News Release

Risk of hemorrhage from warfarin higher in clinical practice than clinical trials show

Peer-Reviewed Publication

Canadian Medical Association Journal

Rates of hemorrhage for older patients on warfarin therapy are much higher than rates reported in clinical trials, found a study published in CMAJ (Canadian Medical Association Journal).

"The rate of hemorrhage in our study is considerably higher than those reported in randomized controlled trials of warfarin therapy, which have ranged between 1% and 3% per person-year," writes lead author Tara Gomes, Institute for Clinical Evaluative Sciences (ICES), Toronto, with coauthors.
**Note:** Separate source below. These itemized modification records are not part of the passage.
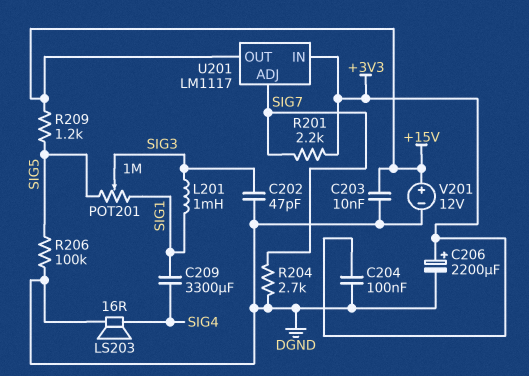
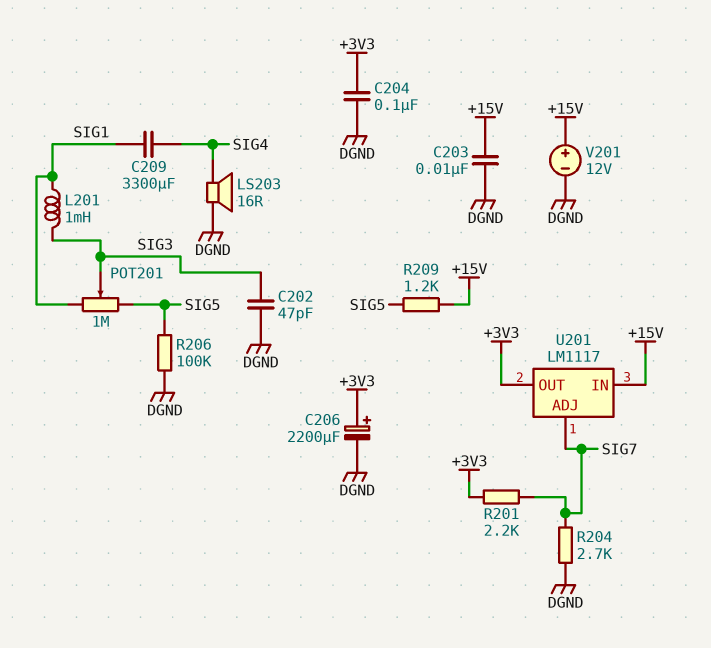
U201 pin IN: +3V3 -> +15V
U201 pin OUT: +15V -> +3V3

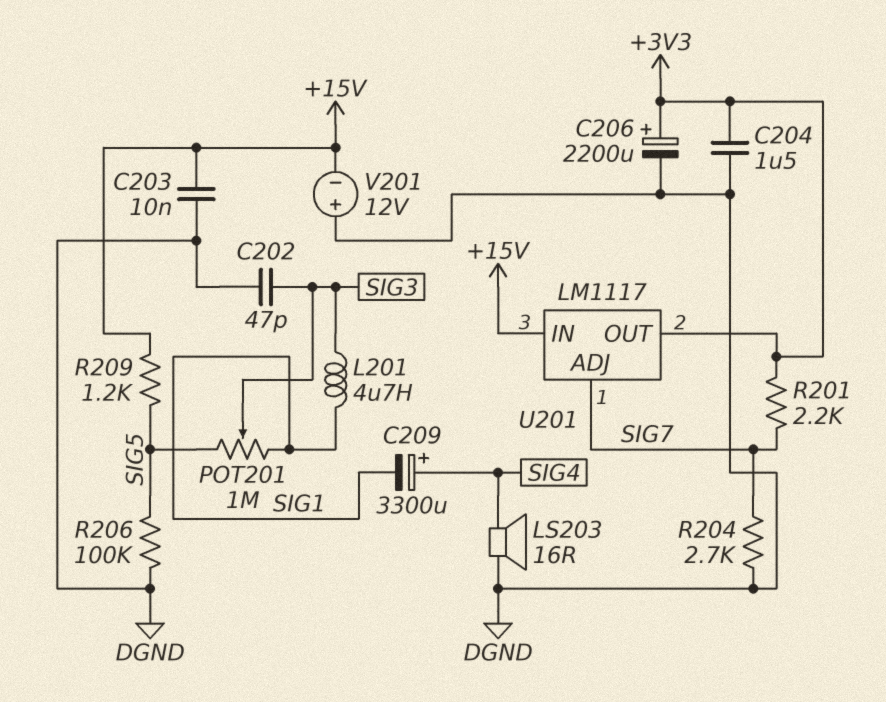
C204: 100nF (+3V3, DGND) -> 1.5uF (+3V3, DGND)
C209: 3300uF (SIG1, SIG4) -> 3300uF (plus SIG4, minus SIG1)
L201: 1mH (SIG1, SIG3) -> 4.7uH (SIG1, SIG3)
V201: 12V (plus +15V, minus DGND) -> 12V (plus DGND, minus +15V)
Warfarin, a commonly used blood thinner, is used to treat patients with atrial fibrillation to help prevent stroke and blood clots.

The study looked at 125,195 patients in Ontario aged 66 years or older with atrial fibrillation who started warfarin between Apr. 1, 1997 and Mar. 31, 2008. The overall risk of hemorrhage over the 13-year study period was 3.8% per person-year but was 11.8% in the first 30 days of therapy. For people older than 75 years, the overall risk was 4.6% compared with 2.9% for younger people.

Hemorrhage was defined as major bleeding requiring a visit to the emergency department or admission to hospital. Most admissions to hospital involved gastrointestinal hemorrhages (6785, or 63%). Almost 1 in 5 people (1963, or 18%) admitted to hospital for hemorrhages died in care or within a week after discharge.

"There are currently no large studies offering real-world, population-based estimates of hemorrhage rates among patients taking warfarin, which are needed for future comparisons with new anticoagulant agents once they are widely used in routine clinical practice," the authors write.